Public webcams have officially run the gamut of subject material. The first webcam starred a coffee pot.

Public webcams have officially run the gamut of subject material. The first webcam starred a coffee pot. Next came sexy teenagers, pandas and now, UVA’s Cavalier Marching Band. The appropriately named “bandcam,” featured on their website, sits atop the band’s storage facility and displays a view of their practice field that is akin to nosebleed seats at a baseball game. The image updates itself every eight seconds, though viewers may manually refresh the page for five second intervals instead.

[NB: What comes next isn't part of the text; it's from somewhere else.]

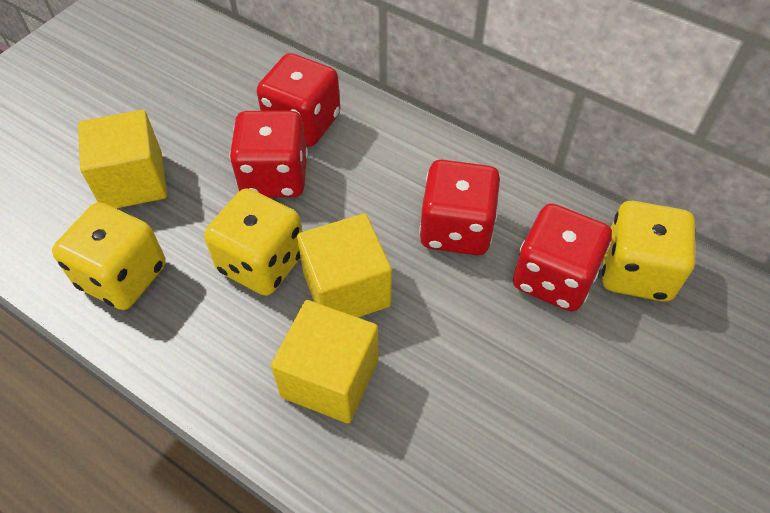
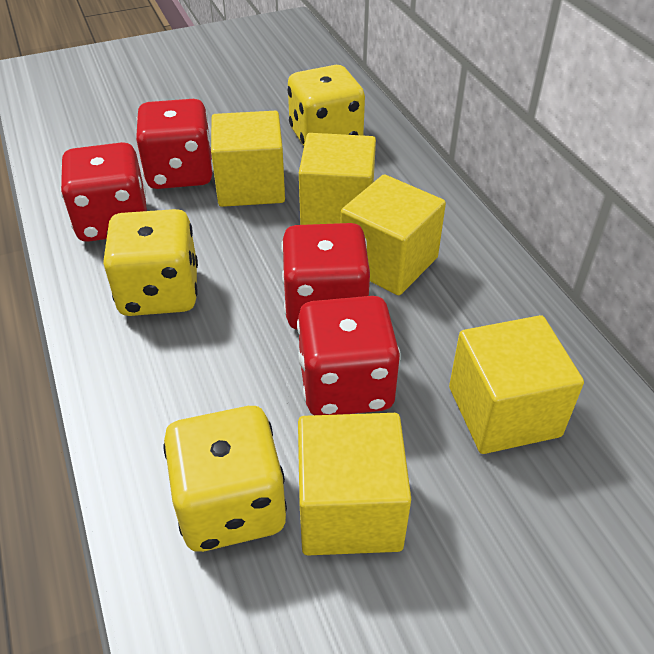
yellow cube: 3 -> 5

Not terribly advanced for the YouTube age, you say, but still, some band members have high hopes for the bandcam. “I think it’s great, especially for people who live out of state whose parents might never get a chance to come to a football game,” says Drum Major Bryan Myers. Despite the lack of visual excitement and impossibility of telling one dot-of-a-person apart from another, there is presumably a sense of closeness conveyed by being able to see one’s own son or daughter in real time as they practice.

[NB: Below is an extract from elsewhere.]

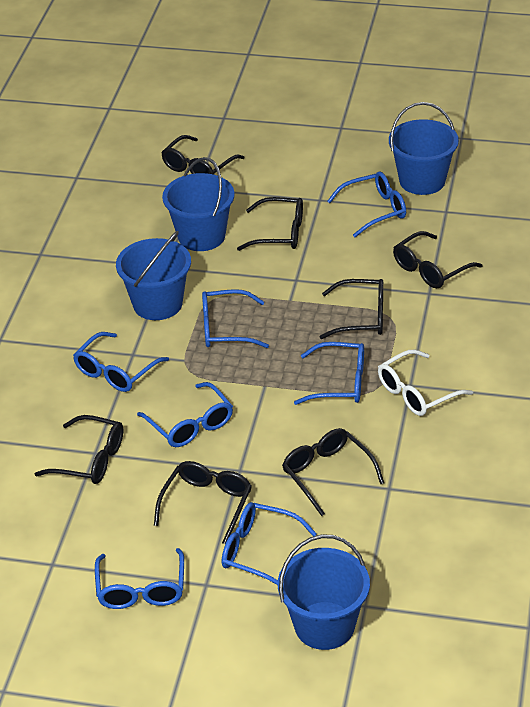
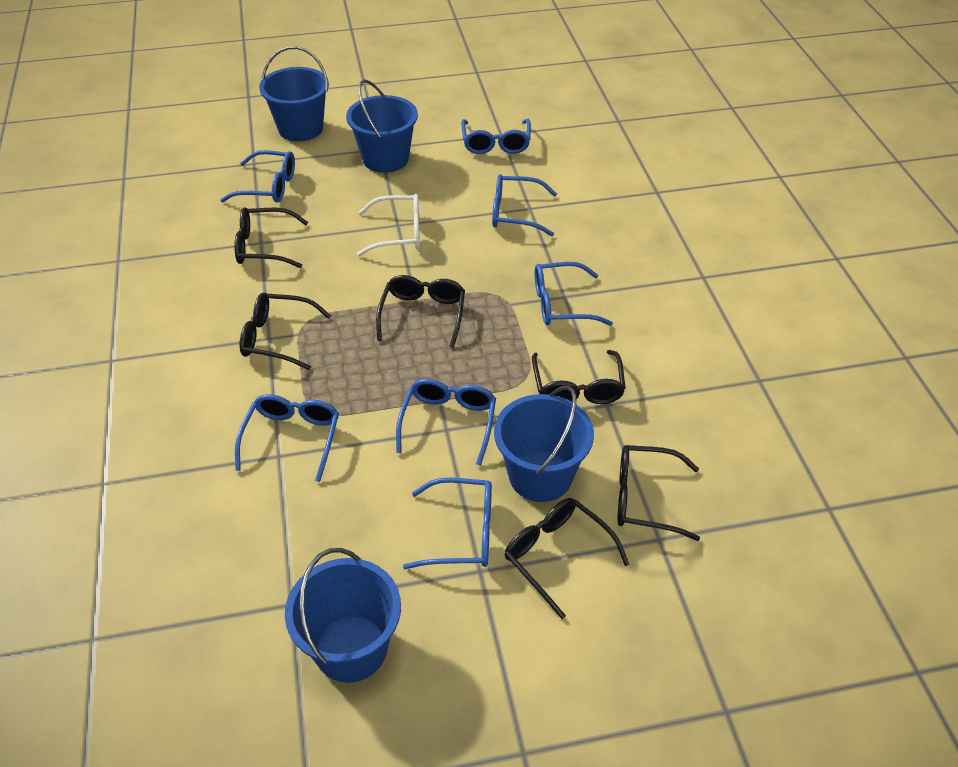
black glasses: 7 -> 6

The Cavalier Marching Band steps to the beat of a five second refresh button on the Web.

For those not hip to the UVA marching band scene, the Cavalier Marching Band was formed in Fall 2004 after a $1.5 million donation by Carl and Hunter Smith was given to the University in 2003. The donation followed the defunding of the previous UVA band, the Virginia Pep Band, which had offended numerous people (including the entire state of West Virginia). The Cavalier Marching Band, a more traditionally structured marching band in contrast to the Pep Band’s scramble style, currently includes 218 UVA students and 12 members from Piedmont Virginia Community College.

When not making an appearance on the web, the Cavalier Marching Band performs at every UVA home football game in addition to a few away games per season. As far as what’s in store this fall, the band has “some pretty special guests coming to perform with [them], nationally recognized artists…as well as a pretty nice tribute that we have in store for the Virginia Tech game,” says Myers.

Any bandcam jitters? According to fellow Drum Major Lauren Schmidt, “compared to the 63,000 fans at a football game, it doesn’t seem that nerve-wracking. I think the more people who get to see what we’re really about, the better.”